My transformation into happier, more effective, trusted, and inspiring UX leader

I began as a digital marketer and worked in the space for three years. But my deeper curiosity — understanding how people make decisions — led me to UX at a time when the term wasn’t widely known in India.

2010 - Entry into UX

I was curious to know why some experiences work and others don’t. That curiosity became my gateway to UX.

E-commerce Conversion Specialist: Optimized funnel pages using heuristics. Improved conversion rates by 2% across 8–10 clients.

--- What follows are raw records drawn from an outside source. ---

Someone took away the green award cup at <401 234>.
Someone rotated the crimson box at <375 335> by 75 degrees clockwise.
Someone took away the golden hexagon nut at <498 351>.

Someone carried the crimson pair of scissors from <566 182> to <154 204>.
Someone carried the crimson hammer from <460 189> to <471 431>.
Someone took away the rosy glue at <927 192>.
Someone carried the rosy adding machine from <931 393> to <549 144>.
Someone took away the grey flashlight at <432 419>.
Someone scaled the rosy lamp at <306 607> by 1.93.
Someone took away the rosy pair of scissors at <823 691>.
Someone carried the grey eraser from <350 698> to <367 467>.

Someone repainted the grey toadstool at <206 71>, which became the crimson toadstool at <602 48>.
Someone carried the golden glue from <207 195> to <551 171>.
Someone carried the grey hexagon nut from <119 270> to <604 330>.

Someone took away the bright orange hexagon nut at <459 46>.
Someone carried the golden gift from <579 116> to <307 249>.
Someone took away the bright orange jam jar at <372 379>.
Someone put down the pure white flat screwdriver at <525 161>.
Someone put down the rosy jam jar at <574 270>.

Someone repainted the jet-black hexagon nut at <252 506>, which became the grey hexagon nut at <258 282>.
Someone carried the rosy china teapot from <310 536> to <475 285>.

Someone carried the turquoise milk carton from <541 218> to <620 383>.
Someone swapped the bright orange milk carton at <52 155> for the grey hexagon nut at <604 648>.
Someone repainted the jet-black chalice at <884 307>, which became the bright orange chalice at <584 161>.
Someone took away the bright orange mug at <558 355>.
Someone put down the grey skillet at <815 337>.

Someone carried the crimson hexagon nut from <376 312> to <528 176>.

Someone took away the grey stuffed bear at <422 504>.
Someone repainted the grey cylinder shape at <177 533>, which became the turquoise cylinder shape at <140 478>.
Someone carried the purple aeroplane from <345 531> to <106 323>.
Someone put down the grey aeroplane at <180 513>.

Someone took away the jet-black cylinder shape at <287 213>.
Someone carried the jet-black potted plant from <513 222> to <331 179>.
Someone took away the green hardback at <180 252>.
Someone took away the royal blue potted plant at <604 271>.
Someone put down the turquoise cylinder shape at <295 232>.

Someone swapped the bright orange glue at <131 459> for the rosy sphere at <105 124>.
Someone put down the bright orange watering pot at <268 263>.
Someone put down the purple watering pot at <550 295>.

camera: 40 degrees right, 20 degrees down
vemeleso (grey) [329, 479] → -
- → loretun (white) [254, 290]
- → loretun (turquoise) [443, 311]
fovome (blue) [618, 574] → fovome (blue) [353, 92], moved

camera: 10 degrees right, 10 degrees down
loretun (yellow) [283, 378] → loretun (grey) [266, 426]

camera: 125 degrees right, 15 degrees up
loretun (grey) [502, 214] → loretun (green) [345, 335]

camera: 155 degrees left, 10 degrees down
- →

​​2012-13 - Evolution as a UXer

Honeywell: Redesigned a fire alarm panel after extensive lab and field research. Learned user research, domain immersion, and organizing complex information.​

2013-21 - Leadership and transformation

Tricon Infotech: Built the design team from scratch, pitched and won projects (e.g., McGraw-Hill, Taylor & Francis), and introduced scalable UX processes.

For Taylor & Francis client, led the UX team, institutionalized the UX practice, elevated role and value of UX, and increased from 1 member team to 8 member team. Unified 22 ebook stores in to 1 Experience, reduced 8 dev teams to 1.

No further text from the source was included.